Suber made what is today known at Rider as "The Shot," the one that sent the Broncs into the NCAA Tournament, a buzzer-beating foul line jumper that lifted Rider to a 65-64 win. The fullcourt drive that turned a crushing defeat into the most memorable win in school history is often replayed on ESPN in the introductory tease to Championship Week coverage.

Though head coach Kevin Bannon's play was not called for him, both saw that he was not being guarded in the backcourt. That was a surprise considering that Suber was the league's top scorer and player of the year. Bannon and Suber exchanged a glance once Rider took the floor, and Suber took that as his cue to win or lose the game on his own. He took the inbounds pass and accelerated past three defenders as he crossed midcourt. There was no doubt in Suber's mind what he was going to do.

"You can't be afraid to miss a shot like that," Suber said, "And I missed a lot more of those then I made."

He wouldn't miss this one though, dropping a 15-footer right through the net.

"The thrill lasts to this day,'' Suber said. "It was like a moment that was frozen in time."

Where Is He Now? Suber, who played pro basketball briefly in New Zealand, is a salesman for Accuweather.com just outside of Philadelphia.

The Longest Of Long Shots
Kwan Johnson
New Orleans vs. Arkansas-Little Rock
January 4, 1997

Tic Price has a knack for seeing miraculous buzzer-beater shots. And, when he was coaching New Orleans, his team had a knack for making them against Arkansas-Little Rock.

The regular-season rematch of the 1996 Sun Belt Conference title game between the two teams was tied in the final seconds. The previous year, New Orleans advanced to the NCAA Tournament on a finger roll from in close. It would have to go a greater distance this time. For one thing, the Privateers didn't even have the ball. But after Charles Koonce's layup was blocked, the ball pinballed to Johnson.

Johnson, who had sent the game into overtime with a buzzer-beating layup, took a couple of dribbles, actually cutting towards the sideline instead of straight upcourt, and chucked the ball towards the basket from 70 feet away.

Now, viewers at the time may have been a little confused. Either ESPN was a little late coming back from commercial, or the referees jumped the gun a bit, but the telecast came back just as Johnson's shot flew through the air. Replays, however, would confirm what happened.
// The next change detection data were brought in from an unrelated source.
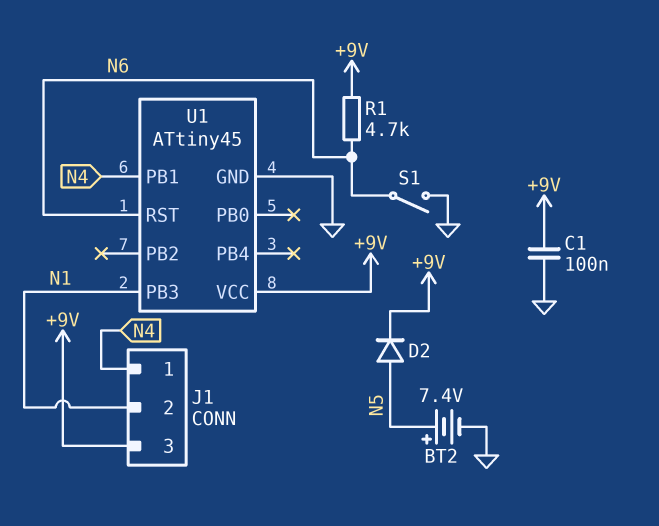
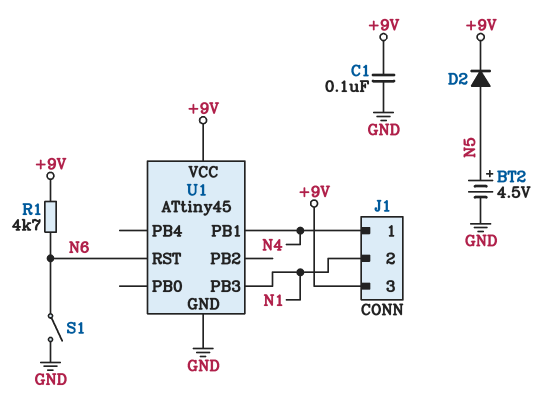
BT2: 7.4V (plus N5, minus GND) -> 4.5V (plus N5, minus GND)

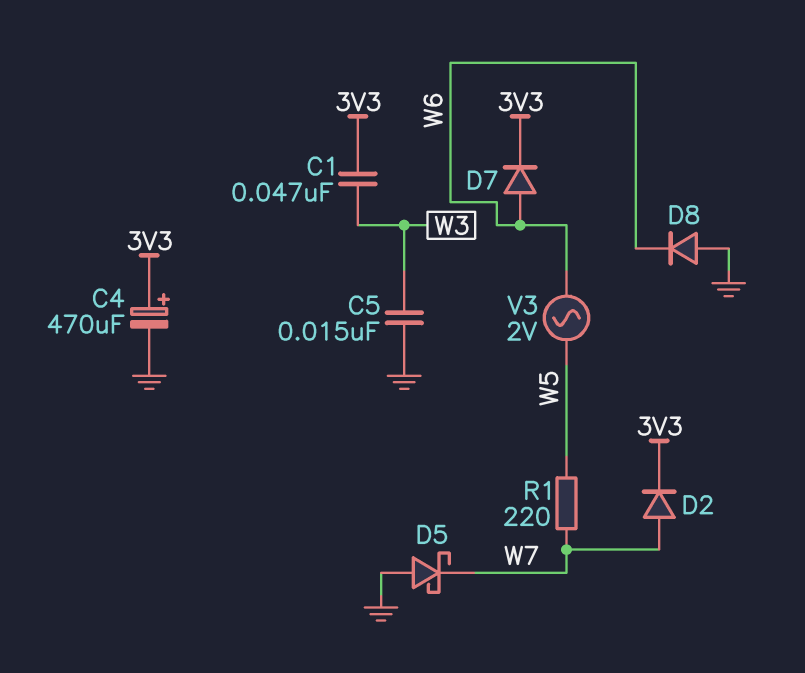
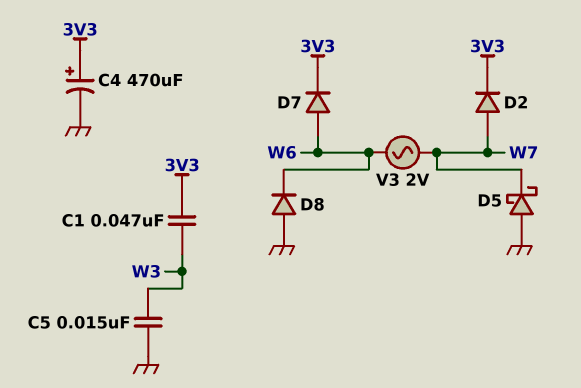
R1: 220 (W5, W7) -> none
V3: AC 2V (W5, W6) -> AC 2V (W6, W7)

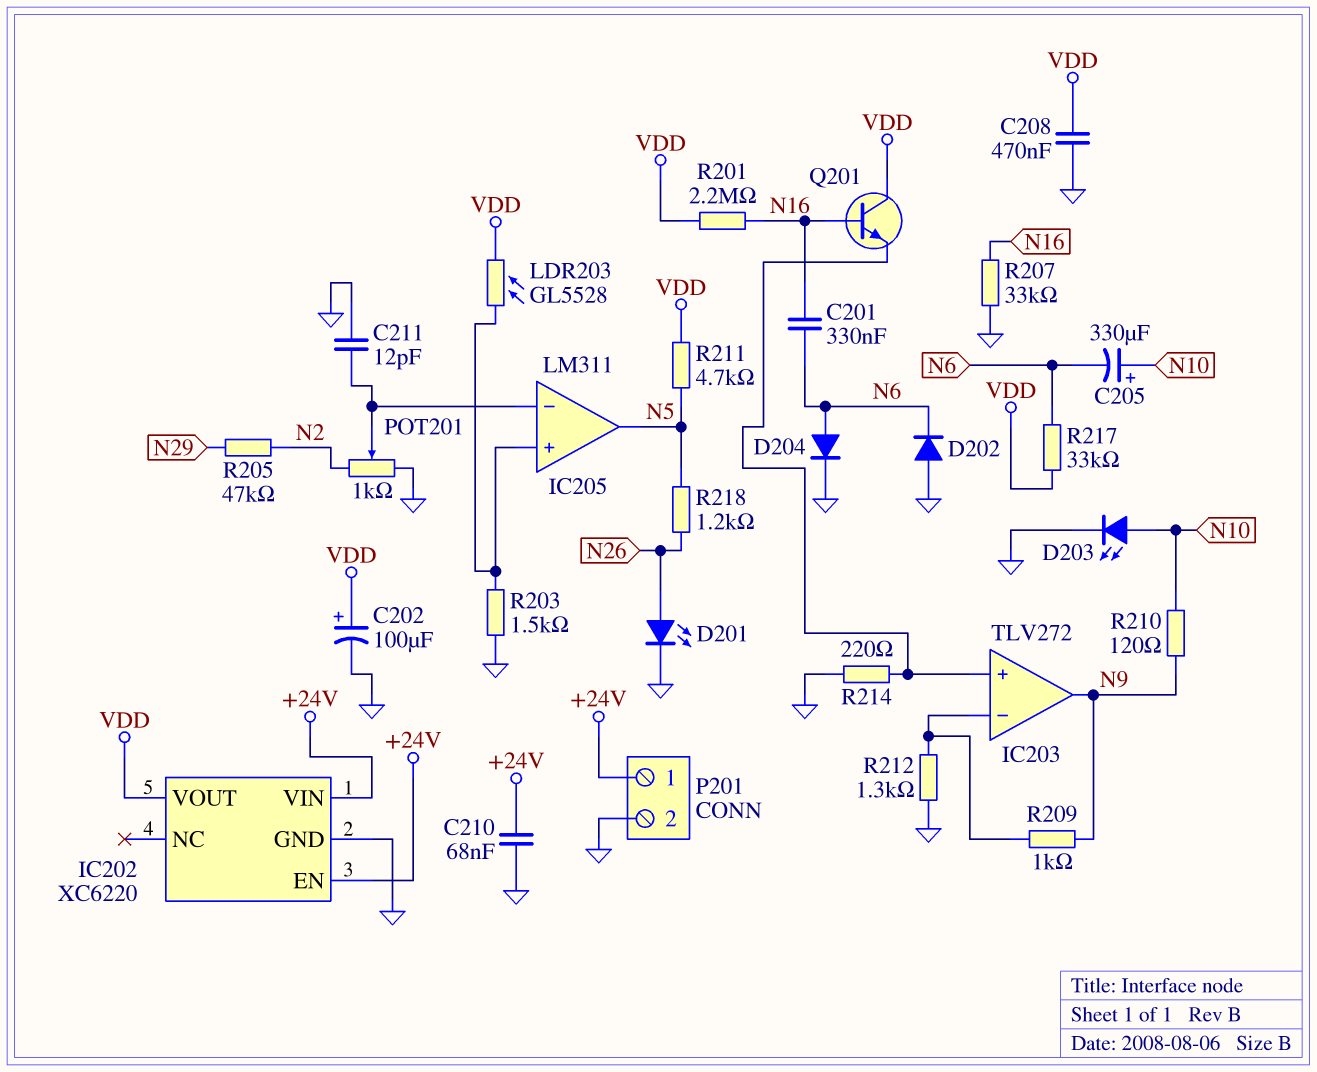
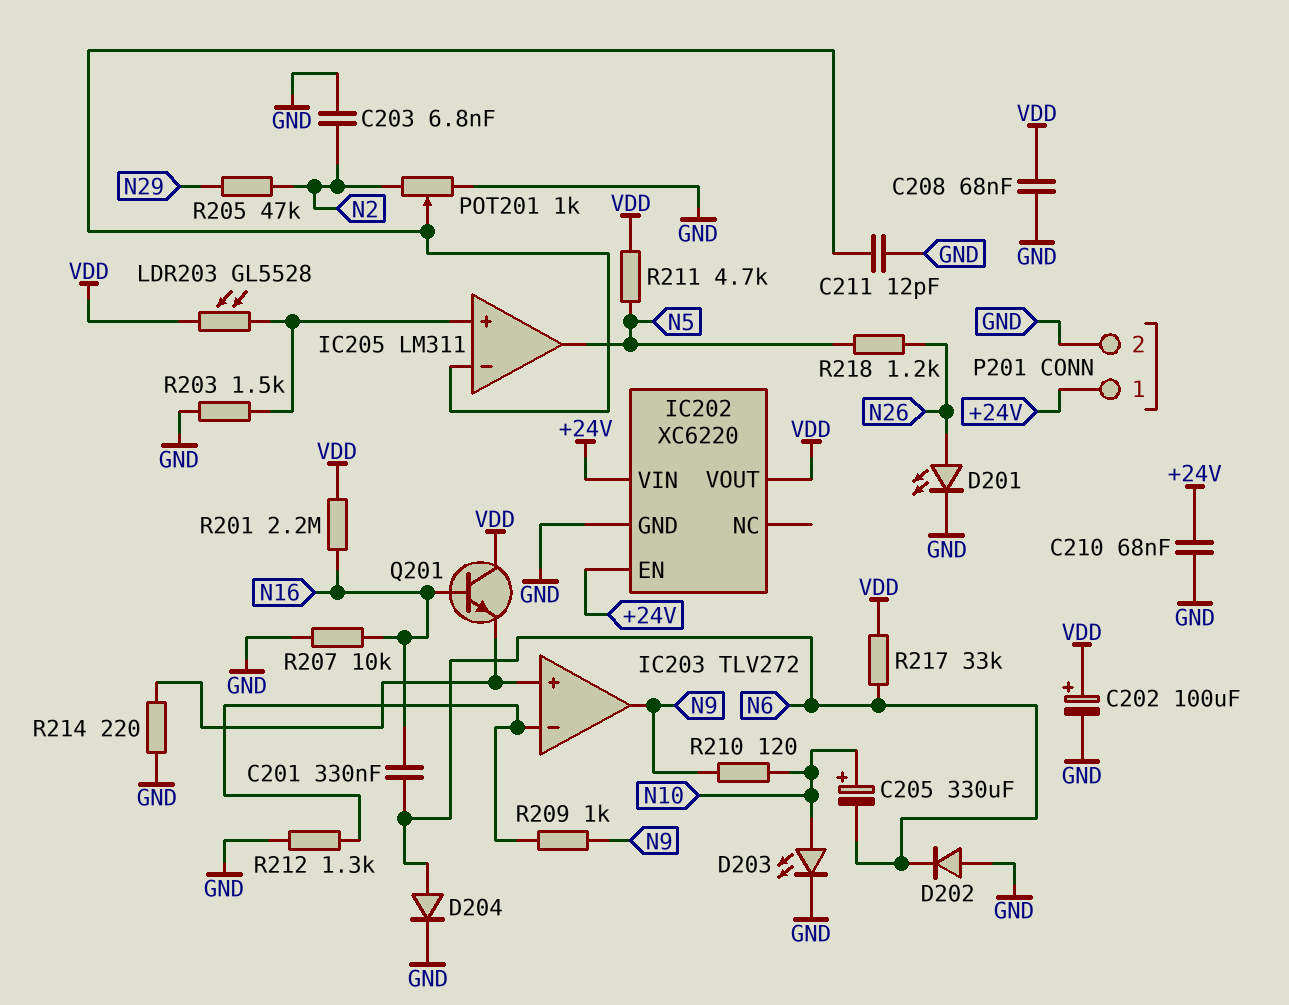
C203: none -> 6.8nF (GND, N2)
C208: 470nF (GND, VDD) -> 68nF (GND, VDD)
R207: 33k (GND, N16) -> 10k (GND, N16)

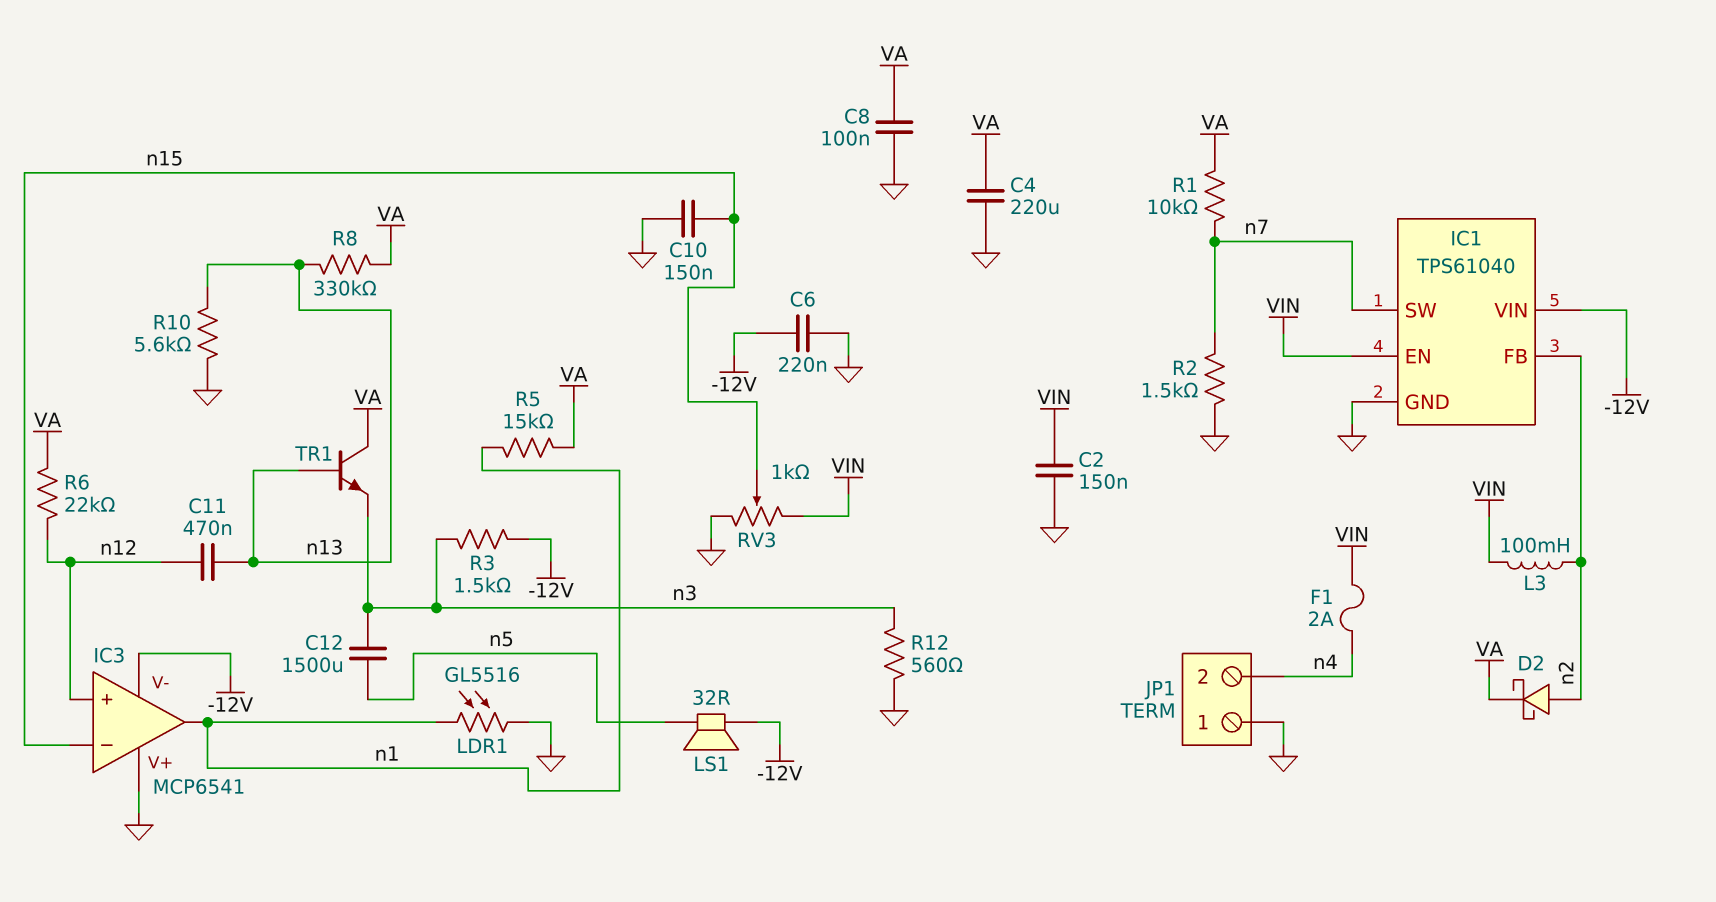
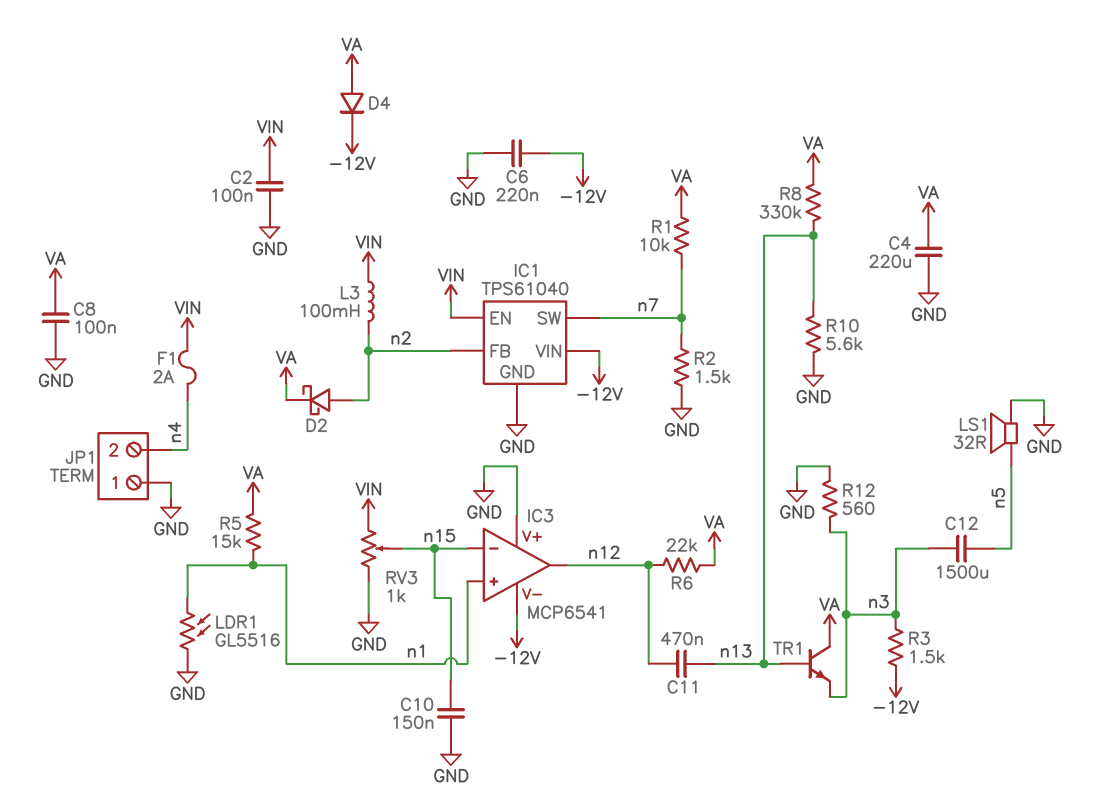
C2: 150nF (GND, VIN) -> 100nF (GND, VIN)
D4: none -> diode (A VA, K -12V)
IC3 pin in+: n12 -> n1
IC3 pin out: n1 -> n12
LS1: speaker 32R (-12V, n5) -> speaker 32R (GND, n5)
And Price can still see the shot clearly in his mind, as he sees a similar one Les Henson made when both were teammates at Virginia Tech.

"Moments like those you don't forget," Price said. "It was heartbreak hotel for them and the thrill of victory for us."

Where Are They Now? Price is the head coach at McNeese State. Johnson, who won an ESPY for the shot, is playing professional basketball in the Philippines.